Face recognition technology is enabling motorcycle riders in Canada to get a license from the comfort of their home.
When MSI Motorcycle Safety Institute rolled out an online system for folks to take courses and get a motorcycle license, the Canadian government asked for verification that the online students were who they claimed to be.
So MSI hired KeyLemon, a creator of biometric ID and motion analysis solutions. “They’re utilizing what we refer to as our web service, which is a cloud-based implementation of our face recognition technology,” says Anthony Gioeli, voce president of sales and marketing at KeyLemon. “Our web service is hosted at Amazon Web Services. Through an API, anybody can integrate our facial recognition into their app, whether it’s logging into a system or logging into online education. It’s a very simple implementation.”

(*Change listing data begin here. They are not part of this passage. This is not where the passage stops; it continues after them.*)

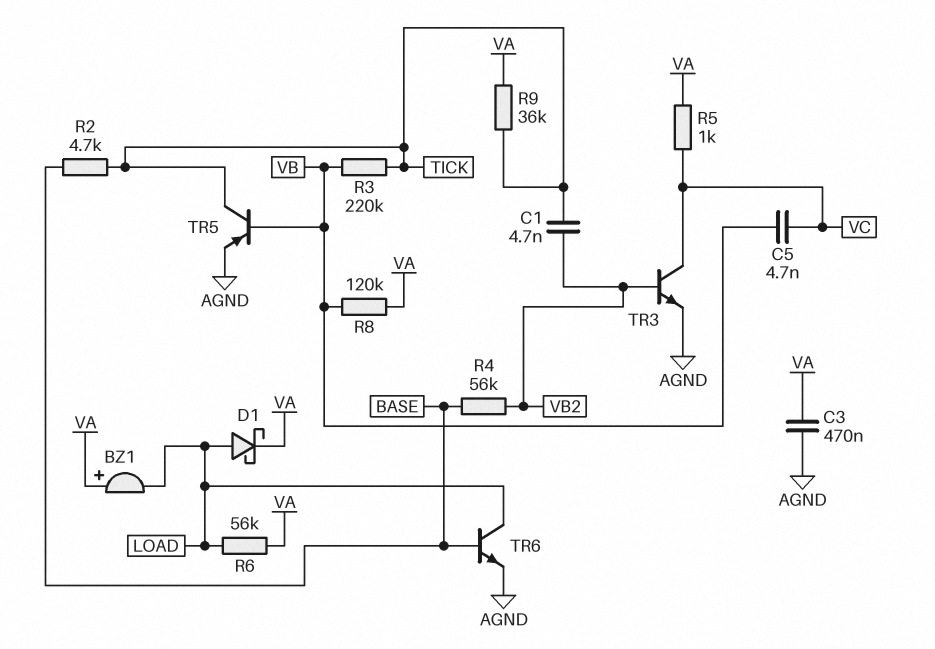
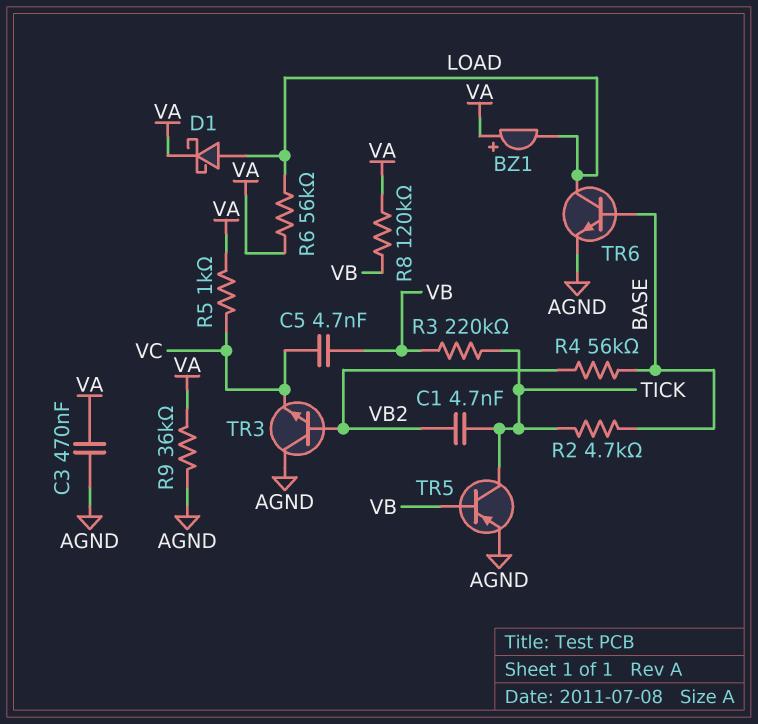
R9: 36k (TICK, VA) -> 36k (AGND, VA)
TR3: NPN (B VB2, C VC, E AGND) -> NPN (B VB2, C AGND, E VC)

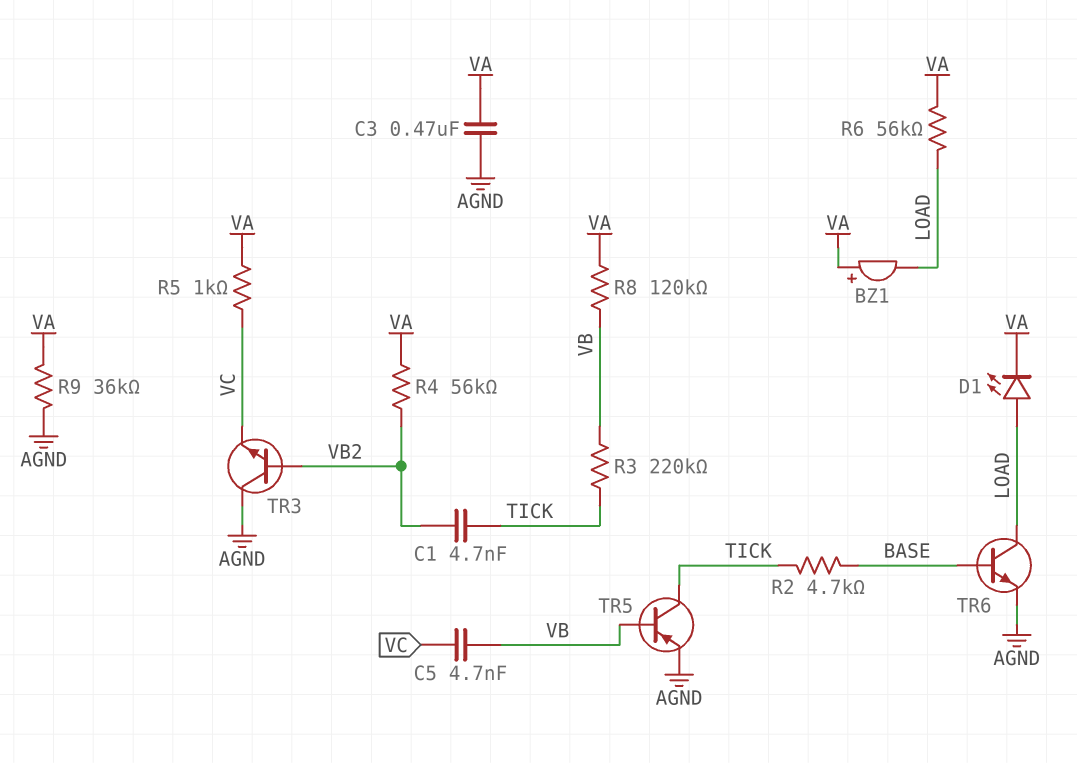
D1: schottky (A LOAD, K VA) -> LED (A LOAD, K VA)
R4: 56k (BASE, VB2) -> 56k (VA, VB2)

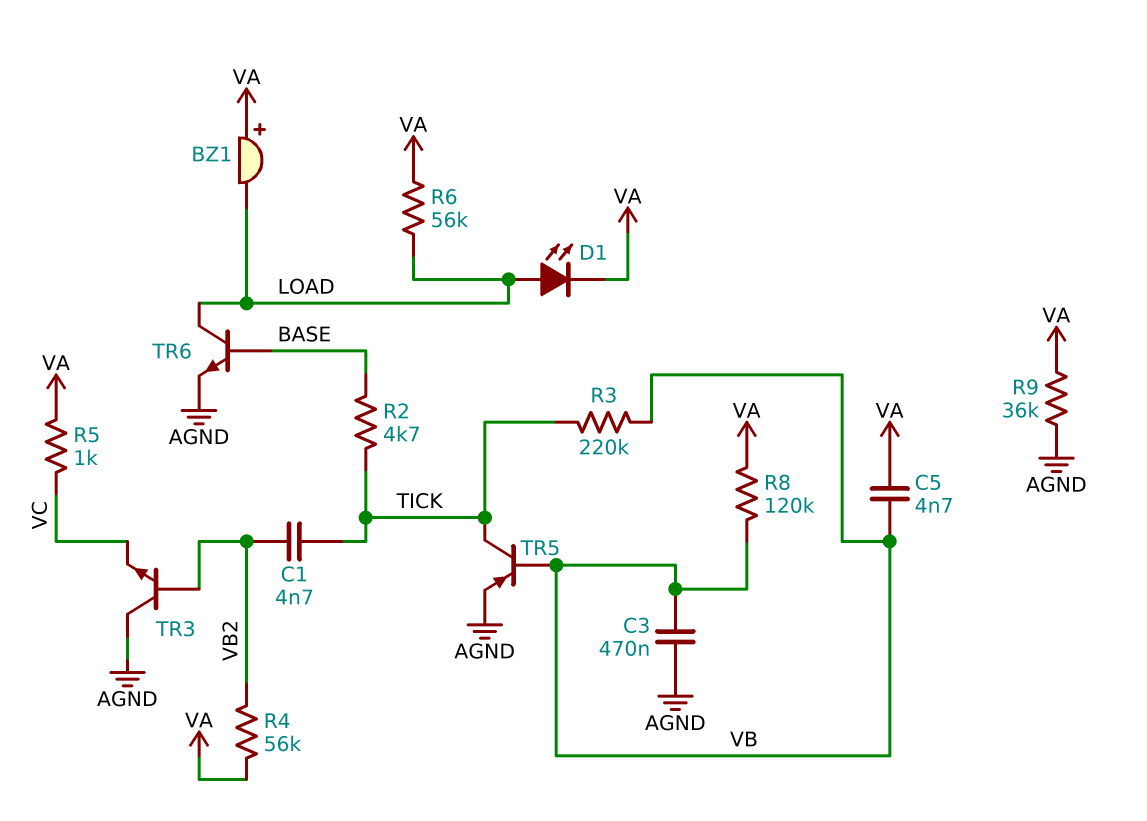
C3: 470nF (AGND, VA) -> 470nF (AGND, VB)
C5: 4.7nF (VB, VC) -> 4.7nF (VA, VB)

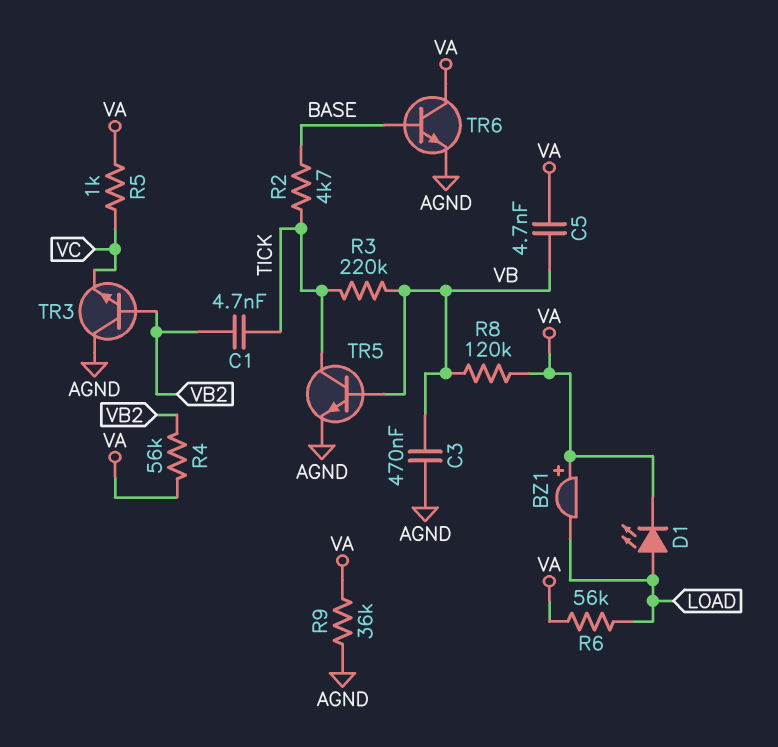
TR5: PNP (B VB, C TICK, E AGND) -> NPN (B VB, C TICK, E AGND)
TR6: NPN (B BASE, C LOAD, E AGND) -> NPN (B BASE, C VA, E AGND)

MSI began using the system this week. It works on any device – laptop, smartphone, tablet – with Internet and a web cam. As part of the registration process, the web cam takes a series of pictures of the student. “From there it extracts the unique aspects of the person’s face, and it creates what’s called a template. That template is then tied to that student’s username,” Gioeli says. “To log in to the course, you’re looking at the webcam and it’s taking snapshots of you, and it’s extracting again the unique aspects of your face, and then it’s comparing it to a template that’s stored for that student.”
For those who prefer not to deal with pictures, the company recently rolled out a voice biometric. “It’s not speech recognition, translating your words,” says Gioeli. “It’s taking, shall we say, the fingerprint of our voice and comparing it to, again, a previously stored template.”
KeyLemon introduced the face recognition system half a year ago. It has users around the world, including AmeriTech College in the US. It can be used with or without passwords.